I'm trying to make a back-up hard drive for my Toshiba TX20 using winmfs, and I connected the TX20's IDE 250GB HD to my XP OS computer with both the TX and my computer HD jumpered to cable select, with my computer HD being in the master position on my IDE cable and the TX drive in the slave position, and after starting my computer I can't get out of BIOS and into Windows. Any suggestions?


----------



## L David Matheny (Jan 29, 2011)

McCormack said:


> I'm trying to make a back-up hard drive for my Toshiba TX20 using winmfs, and I connected the TX20's IDE 250GB HD to my XP OS computer with both the TX and my computer HD jumpered to cable select, with my computer HD being in the master position on my IDE cable and the TX drive in the slave position, and after starting my computer I can't get out of BIOS and into Windows. Any suggestions?


I never use cable select, but it sounds like you did it right. Are you sure the cable you're using is configured for it? You could try using jumpers to configure master and slave. Does the BIOS give you an error message?


----------



## McCormack (Jan 14, 2013)

My Bios gives me a boot failure message of the type that I get when forget to hook up a power or IDE cable when swap hard drives in and out, but I checked the connections on my TiVi set up and everything was tight.

I'm using the same cable that I regularly use to clone my hard drive to a backup HD, so it should be OK for what I'm trying to do with my TiVo HD. I'll give the master/slave configuration a try tomorrow and see what happens.

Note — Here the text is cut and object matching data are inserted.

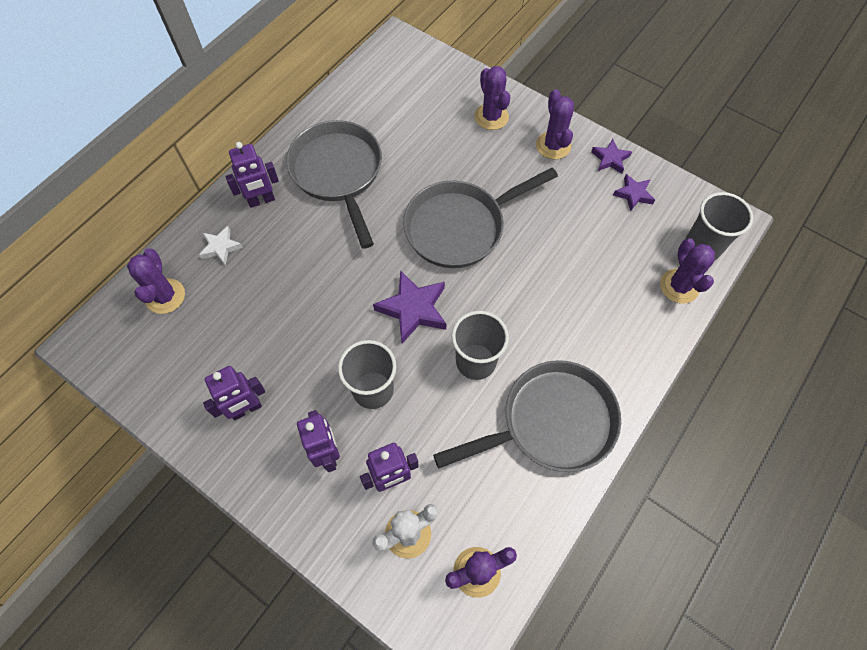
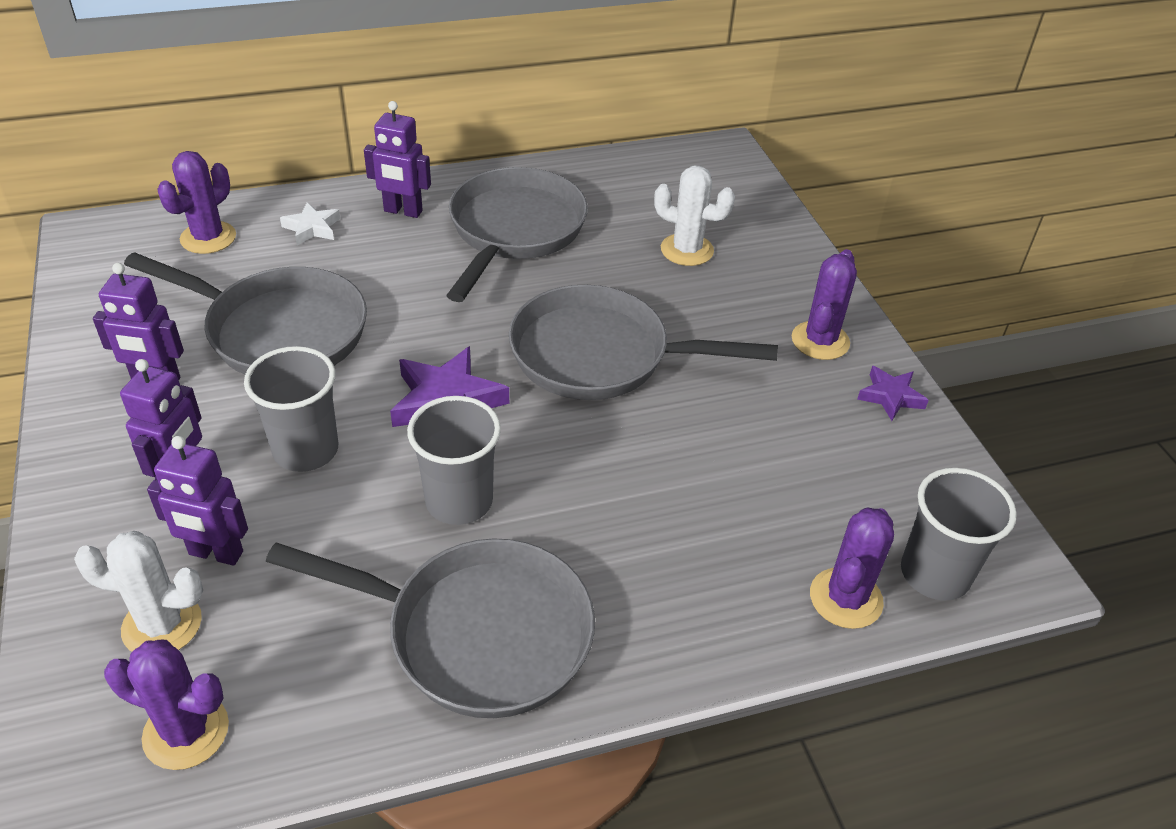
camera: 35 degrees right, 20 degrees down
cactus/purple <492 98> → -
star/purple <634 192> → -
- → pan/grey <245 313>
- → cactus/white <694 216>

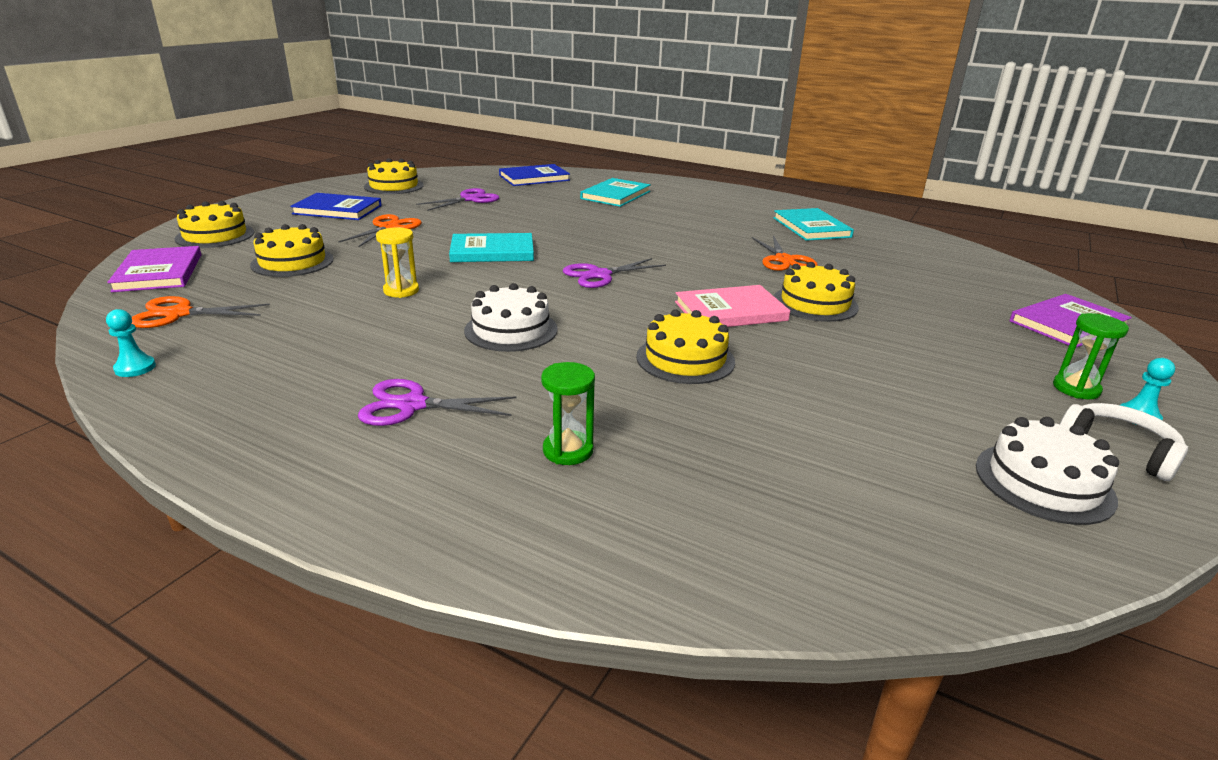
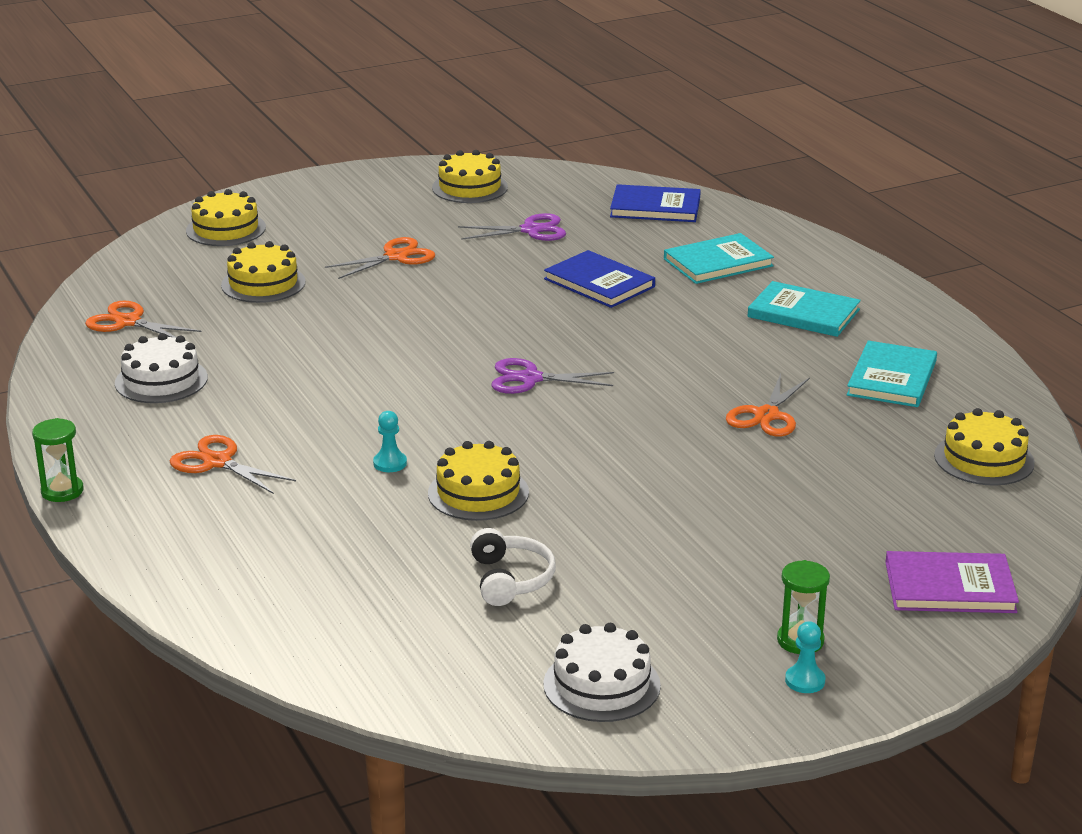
camera: 35 degrees right, 0 degrees up
book/purple <154 269> → -
hourglass/yellow <397 262> → -
book/pink <732 306> → -
pawn/turquoise <131 343> → pawn/turquoise <390 441>, moved
book/blue <336 206> → book/blue <599 279>, moved
book/turquoise <491 247> → book/turquoise <804 309>, moved
cake/white <511 317> → cake/white <161 368>, moved
hourglass/green <568 413> → hourglass/green <58 460>, moved
cake/yellow <816 292> → cake/yellow <984 447>, moved
headphones/white <1124 442> → headphones/white <513 567>, moved
scissors/purple <437 402> → scissors/orange <233 464>

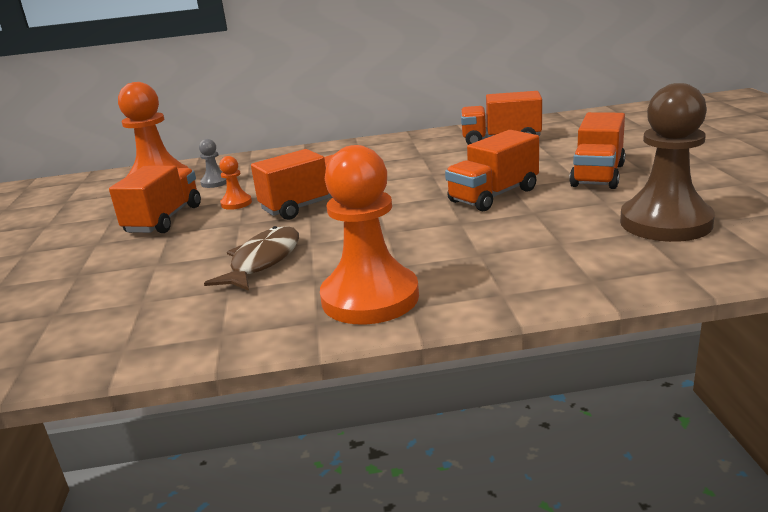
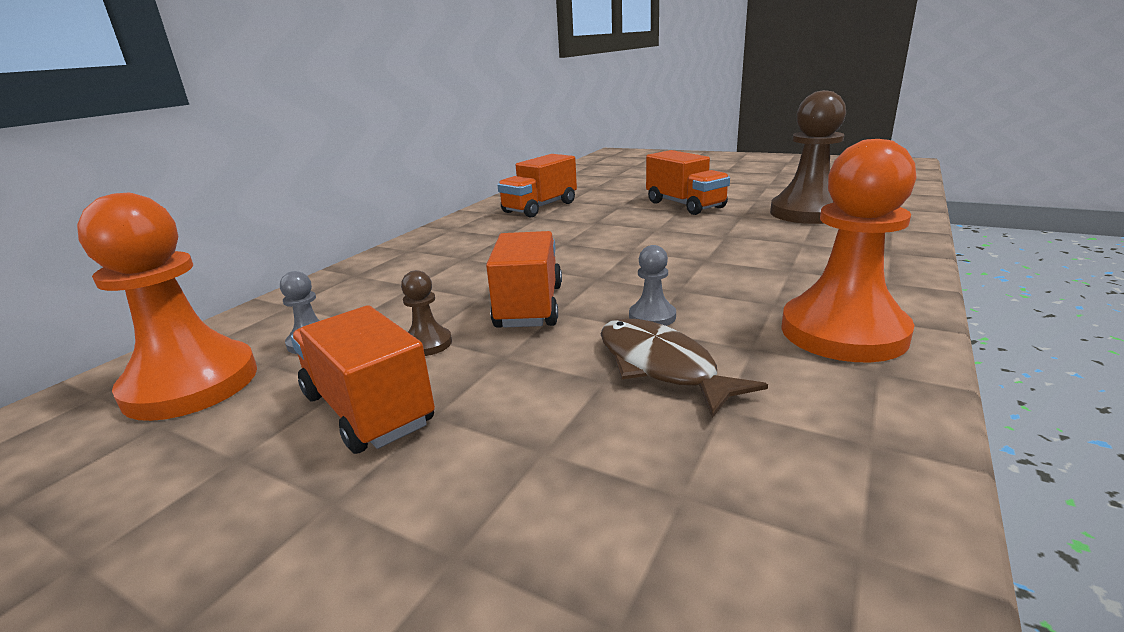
camera: 55 degrees left, 0 degrees up
truck/orange <492 171> → -
- → pawn/grey <652 285>
pawn/orange <235 183> → pawn/brown <426 313>

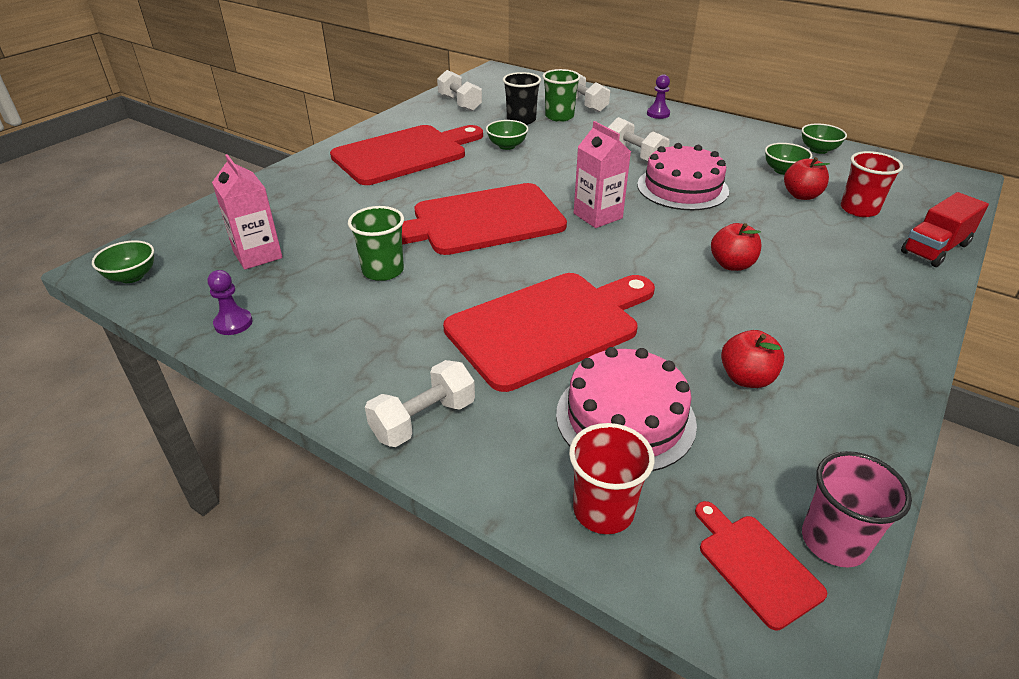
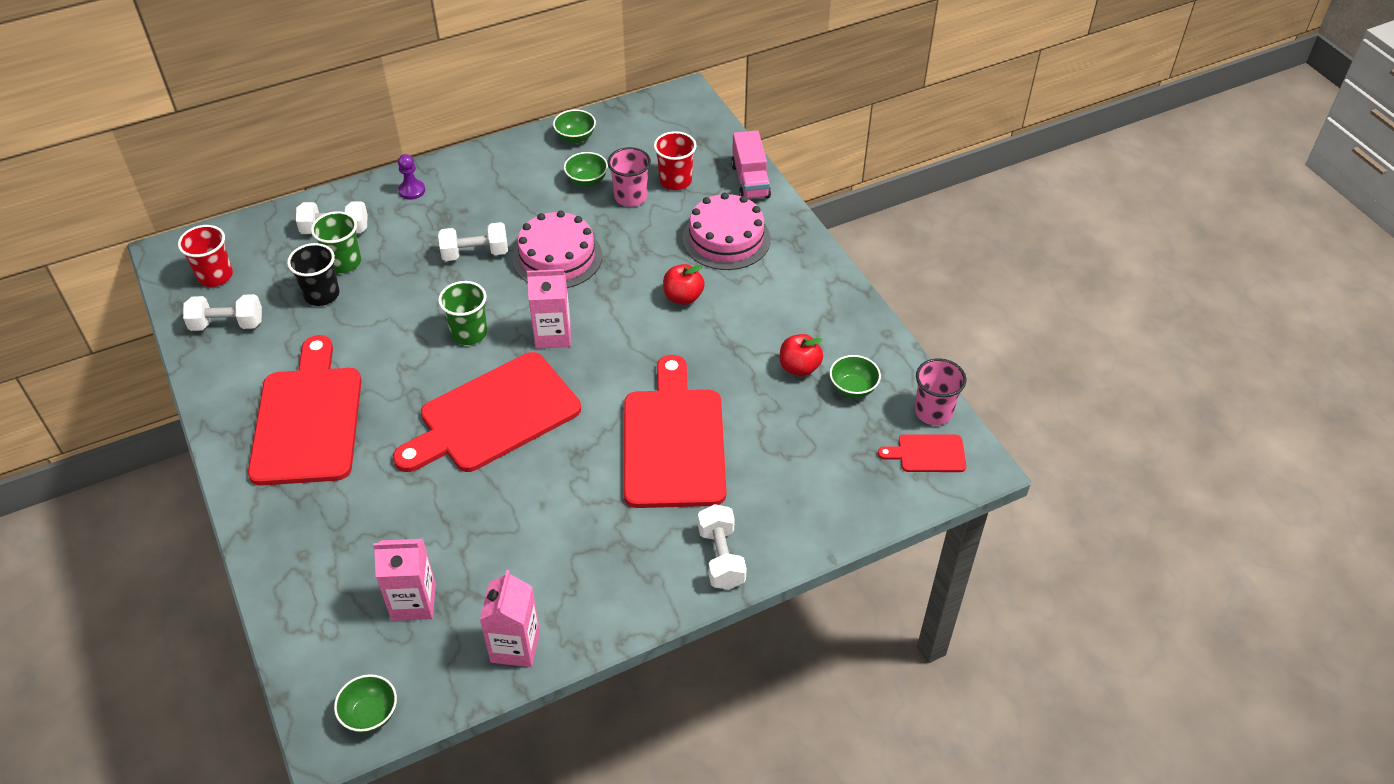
camera: 60 degrees left, 10 degrees up
cup/green <376 243> → cup/green <462 313>, moved
bowl/green <507 135> → bowl/green <855 376>, moved
cake/pink <626 409> → cake/pink <726 231>, moved
cup/red <612 478> → cup/red <205 256>, moved
pawn/purple <230 302> → carton/pink <510 618>
apple/red <807 178> → cup/pink <629 177>
truck/red <945 229> → truck/pink <751 165>
cutting board/red <484 219> → cutting board/red <487 412>, 45 degrees clockwise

I'm using the NTFS file system on my XP, and I've heard that TiVo uses FAT 32... is it possible that there's a conflict between the two file systems and that's why it won't boot?


----------



## L David Matheny (Jan 29, 2011)

McCormack said:


> My Bios gives me a boot failure message of the type that I get when forget to hook up a power or IDE cable when swap hard drives in and out, but I checked the connections on my TiVi set up and everything was tight.
> 
> I'm using the same cable that I regularly use to clone my hard drive to a backup HD, so it should be OK for what I'm trying to do with my TiVo HD. I'll give the master/slave configuration a try tomorrow and see what happens.
> 
> I'm using the NTFS file system on my XP, and I've heard that TiVo uses FAT 32... is it possible that there's a conflict between the two file systems and that's why it won't boot?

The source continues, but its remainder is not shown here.